Common threads: Linking carbon pricing policies
Last week marked a significant milestone for carbon pricing in Canada: the Ontario government released final details of its cap and trade program. In 2017, Ontario’s system—responsible for nearly one-quarter of Canadian emissions—will operate on its own. But in 2018, it will link with Quebec and California’s cap-and-trade system, creating a common market. As part of our ongoing blog series, we are exploring some of the difficult questions around coordinating carbon pricing across Canada. Recent blogs have discussed the potential role of the federal government, but, as we’ll see, not all mechanisms for coordination require federal involvement. This blog discusses how linkages between provincial carbon pricing policies could harmonize carbon prices.
Linkage leads to common carbon prices
The concept of linkage is most familiar in the context of joining two or more cap and trade systems, as in the case of Quebec, Ontario, and California (and perhaps Manitoba). Linkage allows emitters in one jurisdiction to use permits from the other jurisdiction(s) to comply with the policy. It essentially creates a common market for permit trade across national or subnational boundaries.
Linking carbon markets lowers overall costs of abatement. If the price of permits is initially lower in one emissions market, increased demand for these lower-cost permits eventually drives up the market price until it approaches the price in the other jurisdiction(s). This allows emitters with higher emission reduction costs in one jurisdiction to comply with the policy at a lower cost by accessing cheaper permits from the other jurisdiction. Providing that trade is unrestricted, the market price of permits will eventually converge to a single price.

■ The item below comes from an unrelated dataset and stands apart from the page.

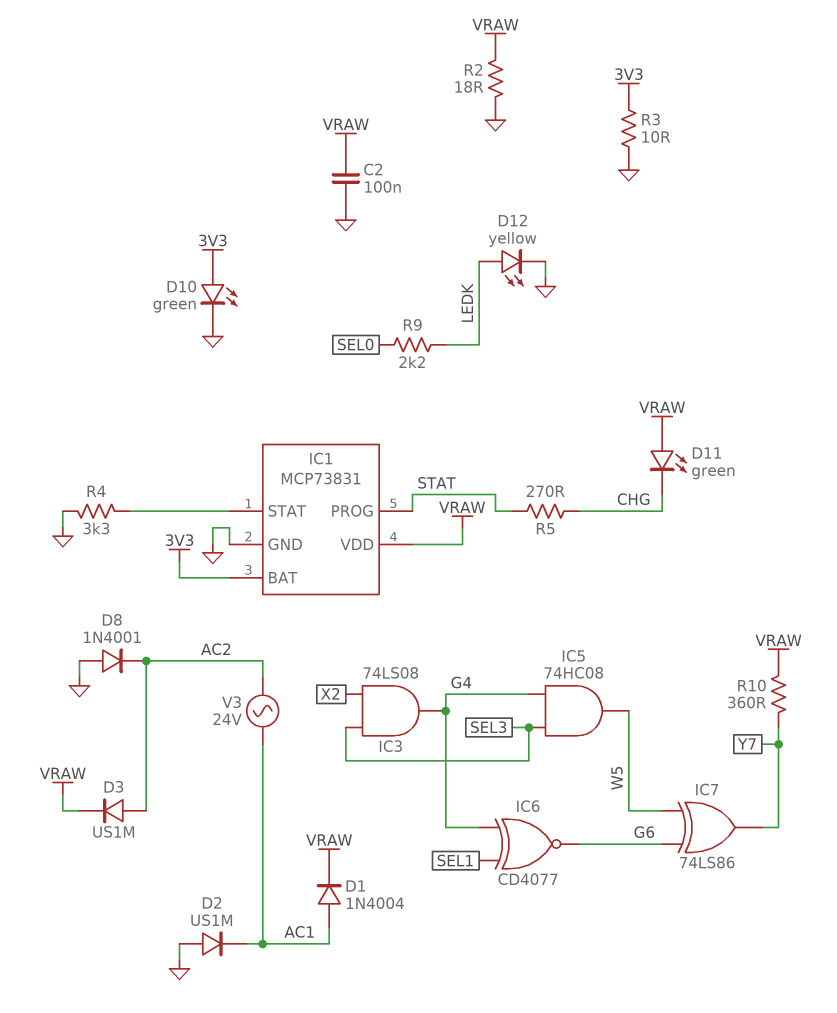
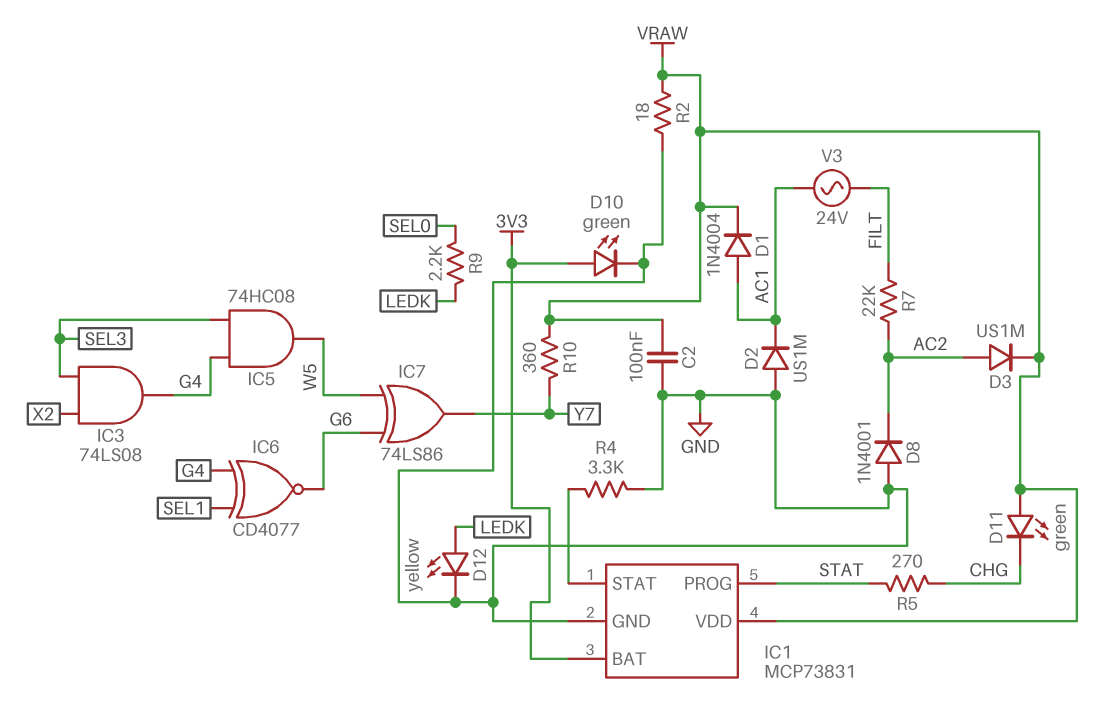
R3: 10 (3V3, GND) -> none
R7: none -> 22k (AC2, FILT)
V3: AC 24V (AC1, AC2) -> AC 24V (AC1, FILT)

One of the big benefits of a single carbon price across different jurisdictions is that it helps reduce competitiveness concerns. In a world with different carbon prices, businesses may have an incentive to invest in jurisdictions with the lowest carbon price, leaving global emissions unchanged. Instead, a common carbon price helps level the playing field for businesses in each jurisdiction and reduces the possibility of carbon leakage.
Finally, having a bigger emissions market with a single price also increases the liquidity of permits, providing greater price stability during unanticipated swings in the demand and supply for permits.
Systems can “indirectly” link via common offset markets
If the goal for provinces is harmonizing prices, mutual permit trade isn’t the only way to get the job done. For example, carbon pricing policies can “indirectly” link by establishing common carbon offset markets. If sufficient low-cost, high quality, offsets are available, the price of carbon will be pulled down toward a common offset price.
Common carbon offset markets could even link together different carbon pricing policies. Unlike cap and trade systems, carbon taxes are not based on tradable permits—i.e. there is no explicit market for emissions. But if emitters can purchase offsets to reduce their carbon pricing costs, indirect linkage could be a mechanism for interprovincial harmonization. Indeed, there are other more technical ways to link carbon tax policies of different types, but we’ll save that topic for another blog.
Linkage can also have some challenges…
Although the potential benefits of linking carbon pricing systems are big, it can also face challenges. For one, purchasing permits from other jurisdictions can sometimes be politically tricky. Even though it means avoiding higher cost emissions reductions at home, purchasing out-of-province permits implies financial flows leaving the provinces. That may be part of the reason why Alberta, for example, only allows domestic offsets.
A second issue is that linkage means that individual governments have less control over their own carbon pricing policies. Linked systems can’t, for example, have different price floors and ceilings given they share a common market.
…and that brings us to California
This means that a federal backstop, or minimum carbon price, could be complicated for provinces linked with California as part of the Western Climate Initiative (WCI). If, for example, a minimum price set by the federal government is higher than the WCI’s scheduled price floor, Quebec and Ontario won’t be able to unilaterally implement a higher price floor than California to match the federal carbon price.
Maybe this means considering layered carbon prices, with multiple instruments. But as we’ll see in our next blog, interactions between multiple policy instruments create challenges as well.